Ready or Not: Here They Come! A 5-part Series on Partnering with Our Sons and Daughters for a Great Commission Future

By Ed Stetzer and Philip Nation

Part 3-What Values Will Drive Our Relationships With Young Leaders? (Part B)

In the previous post we considered how established leaders could lean into younger leaders to prepare them for the inevitable positions they, as our denominational sons and daughters, would eventually fill. It is important that relationships be preserved, that the hearts of the younger leaders be heard and understood, and that lines of communication remain open.

In this post, we expand on three more values that can help further relationships between established and younger leaders.

Become an Advocate
What does it mean to become an advocate for a young leader? Daniel Montgomery is the founding and lead pastor of Sojourn Church in Louisville, Kentucky. At the Baptist21 meeting at the 2009 SBC annual meeting, Daniel shared about his friendship with me (Ed). Daniel confessed that he had made a number of mistakes as a planter and pastor, some of which forced me to take some arrows for him. Those arrows were worth it, though, as God has used both Daniel and Sojourn in powerful ways. Sojourn started with two people; now, it is a great force for the gospel in urban Louisville.

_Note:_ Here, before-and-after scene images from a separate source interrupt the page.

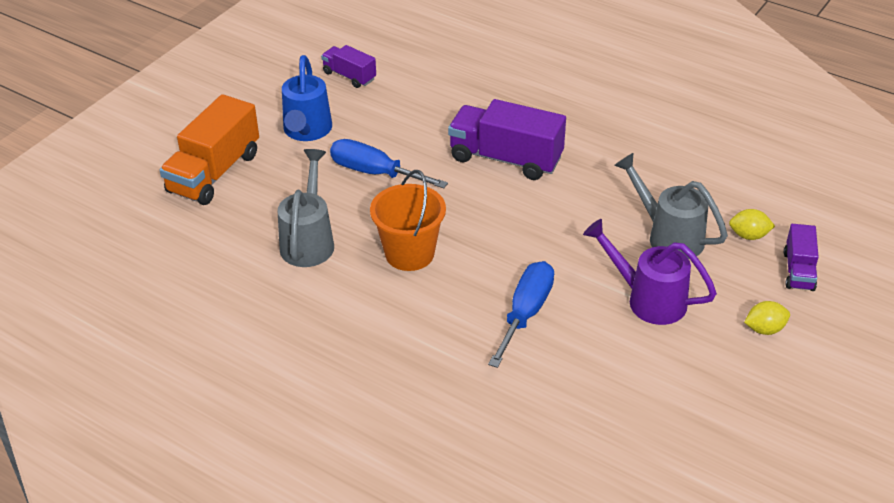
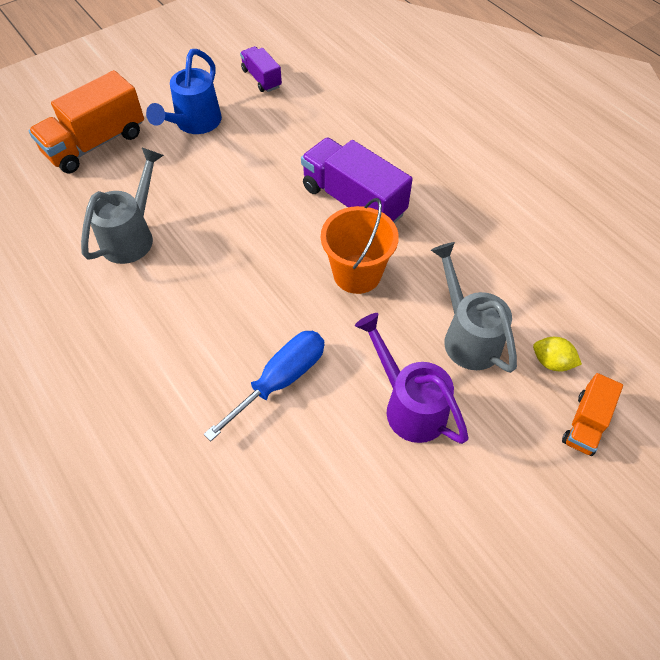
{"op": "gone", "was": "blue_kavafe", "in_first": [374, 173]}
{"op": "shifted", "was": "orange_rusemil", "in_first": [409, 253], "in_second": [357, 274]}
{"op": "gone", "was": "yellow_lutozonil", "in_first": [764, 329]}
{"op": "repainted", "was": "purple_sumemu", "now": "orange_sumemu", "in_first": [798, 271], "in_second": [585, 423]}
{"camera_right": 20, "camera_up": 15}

We must be willing to show patience as younger leaders learn just as God exhibited with us while we were learning. And really, who among us has stopped learning or should have? Should we assume that we have arrived and always have the insight needed to adequately evaluate a younger leader? Our goal should be to protect their reputation and effort while they are following Christ, regardless of our own reputation. Standing in the gap for a young leader will find a great harvest of discipleship and souls through the years.

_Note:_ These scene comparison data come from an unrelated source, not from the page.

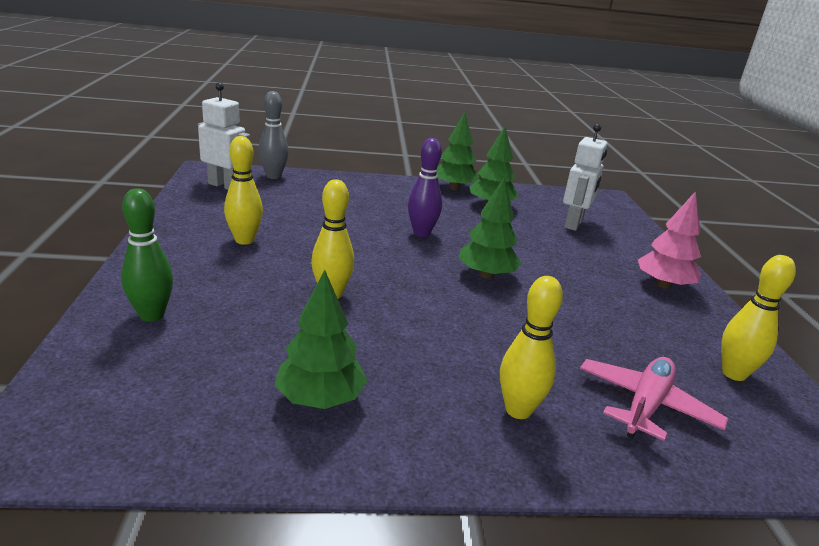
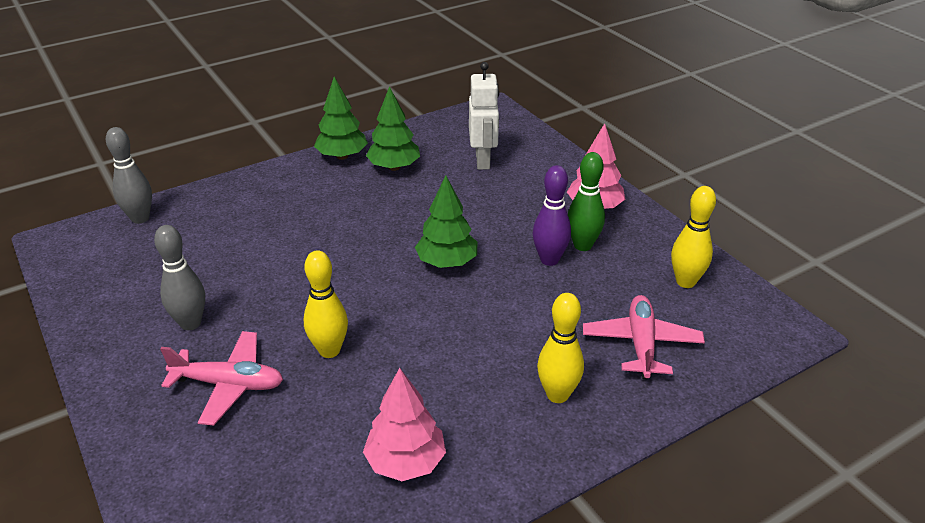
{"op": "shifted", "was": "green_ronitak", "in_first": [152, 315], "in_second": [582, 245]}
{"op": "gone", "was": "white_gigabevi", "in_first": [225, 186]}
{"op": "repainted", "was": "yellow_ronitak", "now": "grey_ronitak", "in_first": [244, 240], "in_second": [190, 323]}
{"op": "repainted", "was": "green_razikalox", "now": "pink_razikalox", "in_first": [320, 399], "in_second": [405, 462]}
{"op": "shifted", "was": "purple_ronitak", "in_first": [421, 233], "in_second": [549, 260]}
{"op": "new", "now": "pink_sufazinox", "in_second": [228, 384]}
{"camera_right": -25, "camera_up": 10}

Imagine how differently our convention would look and feel if older leaders stood consistently with younger leaders-encouraging, admonishing and helping. We can walk with one another, not against each other; fight for one another, not with one another. While Paul and Timothy are the normal examples of this, the better pair for this value might be Barnabas and John Mark. After abandoning the first mission team in Perga (at least in Paul’s mind), John Mark was almost out of this early church mission endeavor. Barnabas, the “son of encouragement,” stepped in, and, risking his partnership with the established leader, Paul, determined they keep John Mark in the ministry (Acts 13:13; 15:36-41). Barnabas demonstrated genuine discipleship, as he was willing to pour extra effort into the younger leader who was in danger of being bounced out of the mission altogether.

Strategic Intercession
In addition to advocacy, each of us needs to become a strategic intercessor. We naturally pray for our sons and daughters. Some prayer is based on concern for their future. They will face challenges that are beyond anything we have seen or known. One of the ways we prepare for the future is to pray for those who will lead us into it. Many of us can remember an unexpected time in our early ministry when a godly man, greatly revered, prayed over us a blessing for the future. Who can forget Rick Warren’s story of W.A. Criswell asking God for a “double blessing” to be on the young church planter?

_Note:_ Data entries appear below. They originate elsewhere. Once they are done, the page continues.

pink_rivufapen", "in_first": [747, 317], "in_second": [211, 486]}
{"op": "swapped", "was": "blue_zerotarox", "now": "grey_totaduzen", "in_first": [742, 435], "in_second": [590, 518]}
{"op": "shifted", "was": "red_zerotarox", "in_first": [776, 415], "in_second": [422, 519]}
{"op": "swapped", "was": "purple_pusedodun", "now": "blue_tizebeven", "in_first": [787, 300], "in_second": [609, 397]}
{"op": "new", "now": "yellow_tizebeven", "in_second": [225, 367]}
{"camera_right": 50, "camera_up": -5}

It would not be surprising if much of the friction between older and younger leaders is due to a lack of strategic prayer. It is difficult to dislike and ignore those for whom we pray. Prayer builds up our confidence in God’s ability guide our churches and denomination. So when established leaders ask Him to bless, guide, and lead a younger leader, it empowers the younger, but it also assures the older that God is at work. Without prayer, how are we even in a position to determine whether a young leader has done something wrong or improper? With prayer, we can trust that God is doing what He wants to do even if we do not particularly like it.

Welcome Them as Family
The last value that we will examine is that we should view young leaders as family. The trend is probably starting to become clear at this point. Emotional detachment from young leaders will demoralize them and put the SBC’s future in jeopardy. To ignore or criticize people from a distance is lazy and irresponsible. To be a bit more prophetic: to ignore and criticize young leaders from a distance is dysfunctional and sinful. The New Testament plainly teaches that we are, collectively, the household of God. Treating our own children as many have treated the young leaders of the SBC would be a clear violation of parental responsibility and a complete abdication of parental love.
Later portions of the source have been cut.